El porno como forma de representación. El porno como género audiovisual. Dos descripciones y discusiones teóricas dispares pero, al mismo tiempo, íntimamente ligadas. Las hijas del fuego, la nueva película de Albertina Carri –ganadora del premio mayor en la competencia argentina del último Bafici– puede ser definida de muchas maneras pero, en esencia, es una película política. Como, de manera diferente, lo era la anterior Cuatreros. “El problema nunca es la representación de los cuerpos. El problema es cómo esos cuerpos se vuelven territorio y paisaje frente a la cámara”, afirma la voz en off de una de las protagonistas, cineasta como Carri y, por esa misma razón, posible alter ego de la realizadora. El encuentro de ese personaje con otra joven, habitante transitoria de Tierra del Fuego, se produce al comienzo mismo del relato y lo que se desliza a continuación es una declaración tanto física como intelectual: el deseo de estar y de permanecer juntas. Hace tres o cuatro años que ambas están “en pareja”, aunque sólo se le ocurrirá a alguien hablar de algo parecido al noviazgo cuando surja la posibilidad de visitar a la madre de una de ellas. Compartimientos, lugares establecidos, rótulos, que la película pondrá en constante desequilibrio e intentará destruir desde sus cimientos para poder así, con las piezas resultantes, construir otra cosa.

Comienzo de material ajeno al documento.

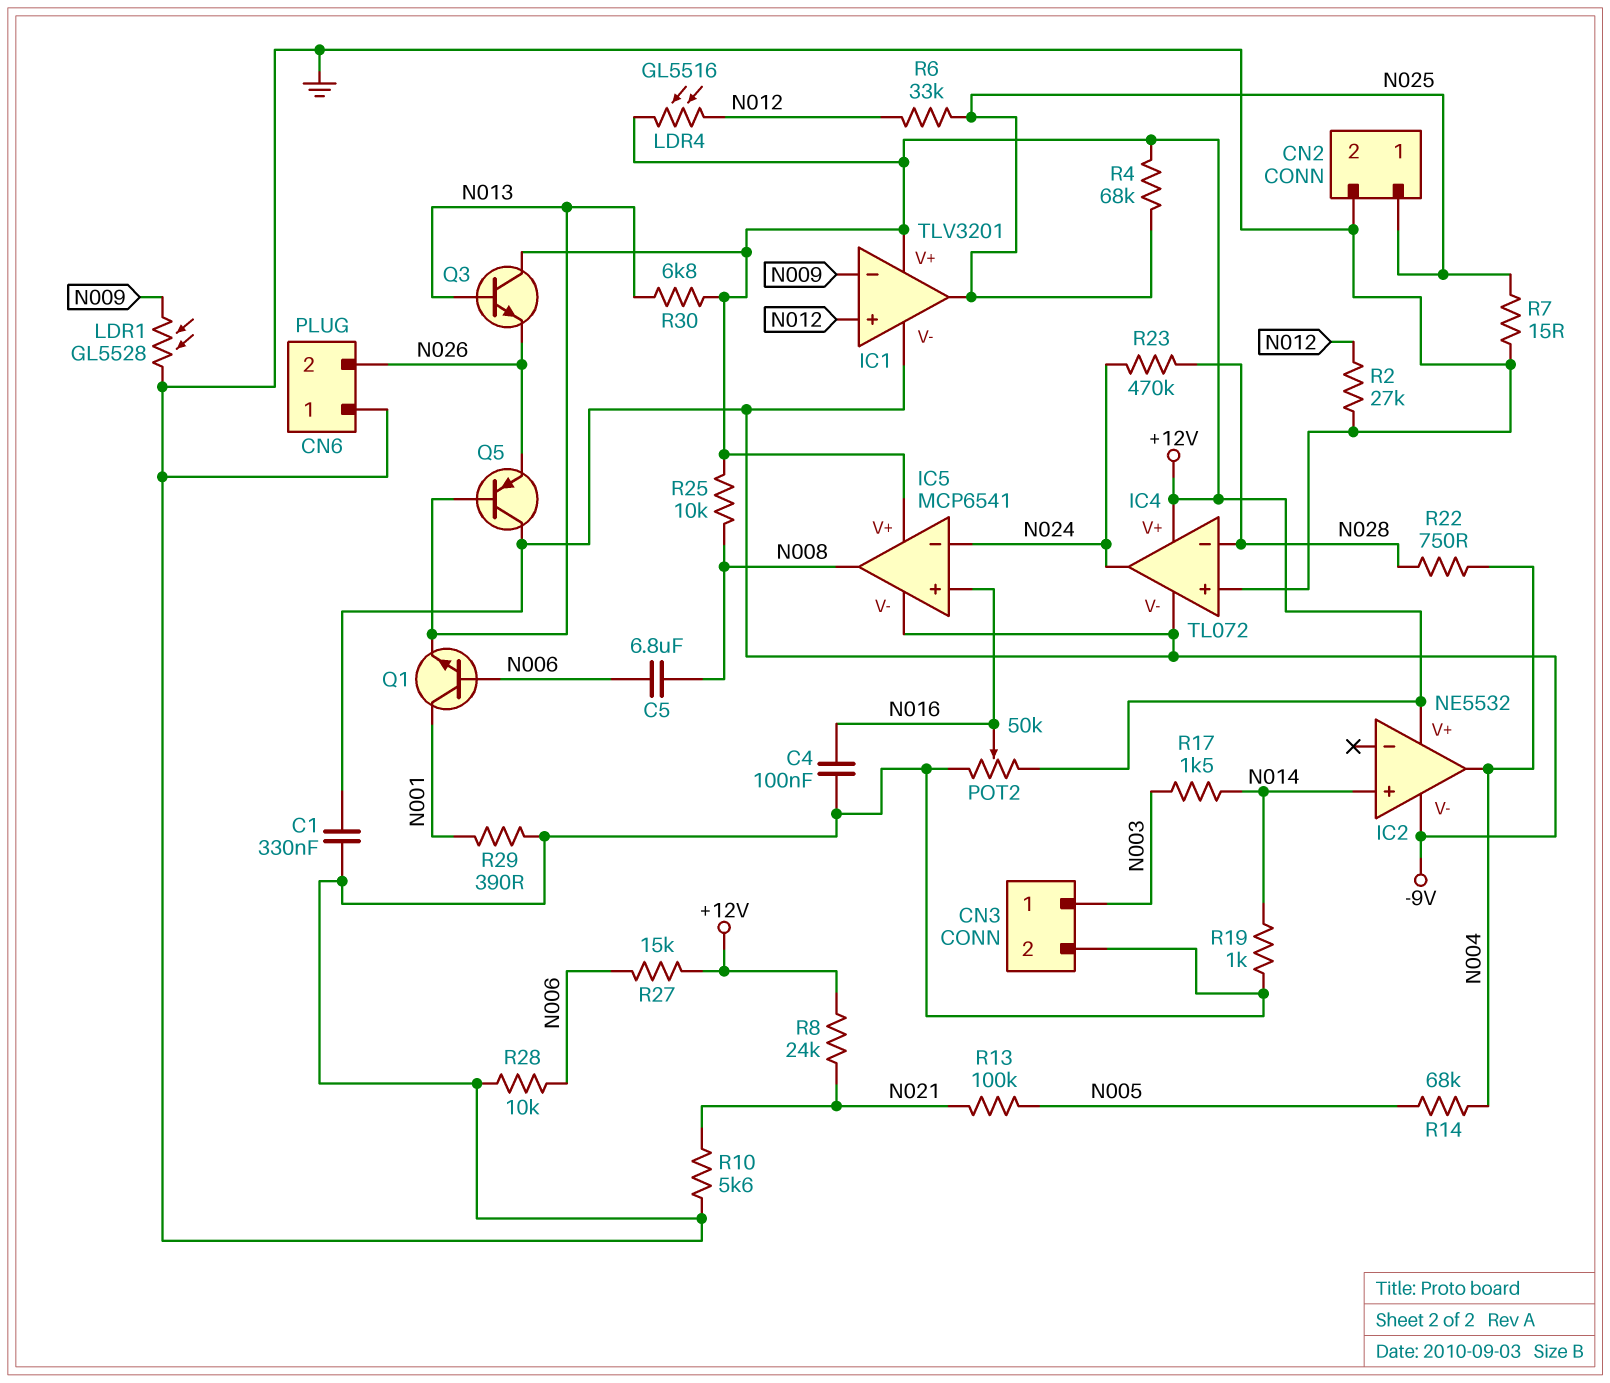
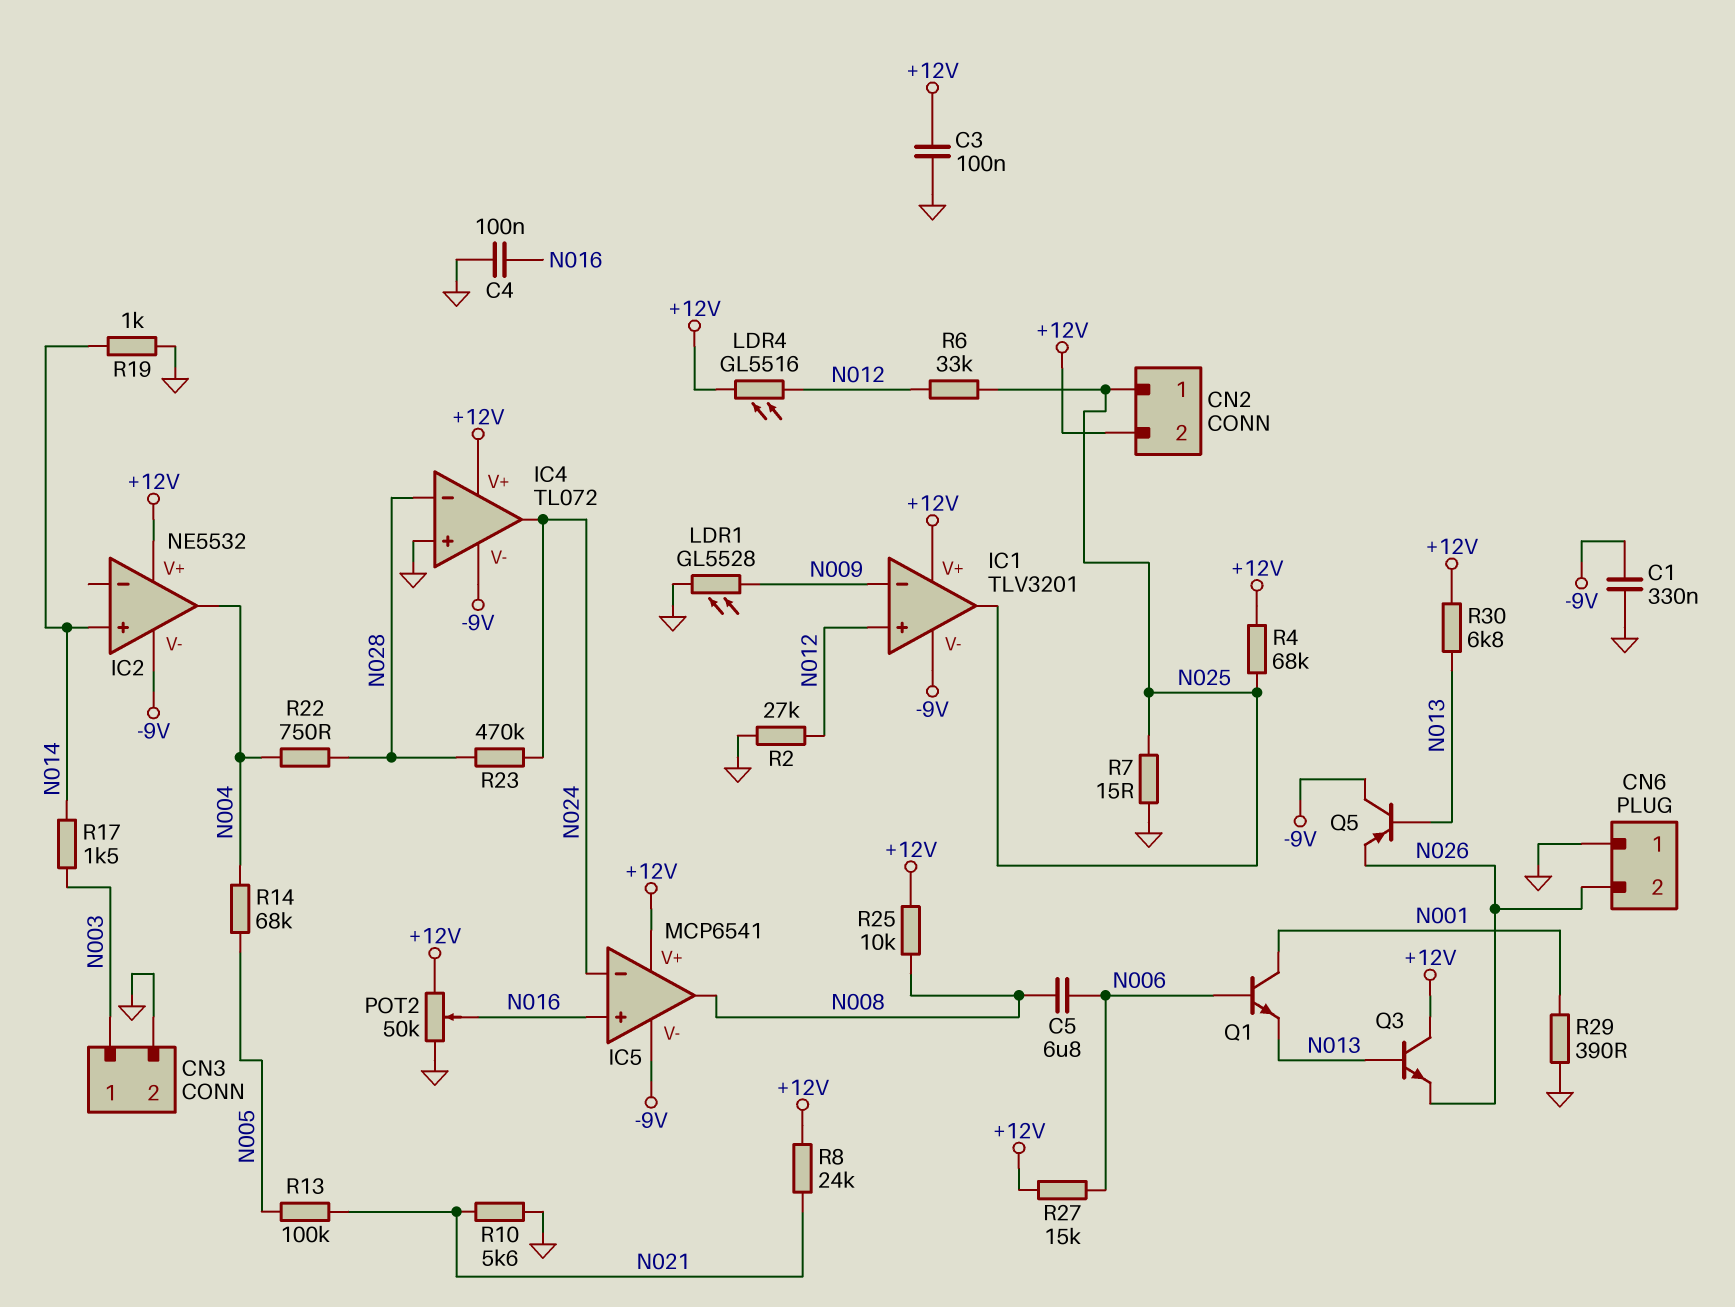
C3: none -> 100nF (+12V, GND)
CN2 pin 2: GND -> +12V
R28: 10k (GND, N006) -> none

Y, desde luego, ahí están la genitalidad y el sexo –que Carri pone en pantalla a los pocos minutos de comenzada la proyección–, alejados tanto de la simulación del cine convencional como del formateo del hardcore comercial, en particular de ese “lesbianismo” heteronormativo de fácil consumo y digestión. Carri anticipa lo que vendrá: un dildo de dos puntas penetra a ambas y el movimiento sincrónico lo transforma en una extensión de sus propios deseos. La chica afirma que su próximo proyecto es “una porno” y, a partir de ese momento, esa película imaginada dentro de la película real se convierte en espejo. Poco después, una pelea en un bar con un grupo de muchachos dispuestos a la discriminación y la ofensa automática transformará a la pareja en un trío, que de allí en más no hará más que sumar nuevas órbitas hasta transformarse en grupo, en sistema (el colectivo de mujeres encargadas de darles vida incluye actrices no profesionales y otras con extensa experiencia teatral). “Hay algo del goce que es irrepresentable”, afirmará la voz, y Las hijas del fuego –título tomado del libro de cuentos de Gérard de Nerval, que uno de los personajes lee atentamente– se hace cargo de esa imposibilidad, al tiempo que intenta contradecirla, dialéctica formal que hace latir a la película en su totalidad.

Más allá de cualquier teorización sobre acto y representación, fondo y forma, la de Carri es también una particular road movie que le guiña el ojo tanto a Thelma y Louise como a Baise-moi, de Virginie Despentes, aunque sin las marcas convencionales de la primera ni la pulsión trash de la segunda. ¿Es la secuencia de sexo al aire libre, con fondo de montañas nevadas e iluminación sólida y pareja, una parodia de tantos polvos reales cimentados por el porno con el correr de las décadas? ¿O, por el contrario, la película se termina haciendo cargo de una tradición heredada? Difícilmente puedan discutirse en los mismos términos las dos escenas de sexo que le siguen, ambas deslizadas hacia el territorio de la fantasía: una pequeña orgía en plena nave de una iglesia, con traje de neopreno apretando la carne y música de Ennio Morricone, y un segmento onírico que va del blanco y negro al color, del found footage a los bigotes postizos.

Las hijas del fuego construye algunas trampas con las cuales termina tropezando, como la figura de la “invitada estelar”: tanto Erica Rivas como Cristina Banegas y Sofía Gala interpretan breves papeles, a su vez representativos de ciertos tipos femeninos, que más allá de sus aportes puntuales se sienten como desvíos un tanto innecesarios. La poesía formal le cede finalmente el terreno a la poesía cinematográfica: un complejo y bellísimo plano-secuencia pone en escena un posible paraíso terrenal, fantasía y utopía, seguido por el registro sin pausas ni cortes de una masturbación. En ese plano casi fijo de varios minutos, heredero indirecto del cine de los hermanos Lumière, Carri cierra magistralmente su ensayo cinematográfico: una paja es apenas una paja, pero también puede ser mucho más. La potencia de esa imagen radica, precisamente, en su duración, que logra devolverle al contenido toda su naturalidad, su normalidad. Alterando las palabras del título del film de Rosa von Praunheim, “no es perversa la imagen, perversos son el contexto y la mirada”.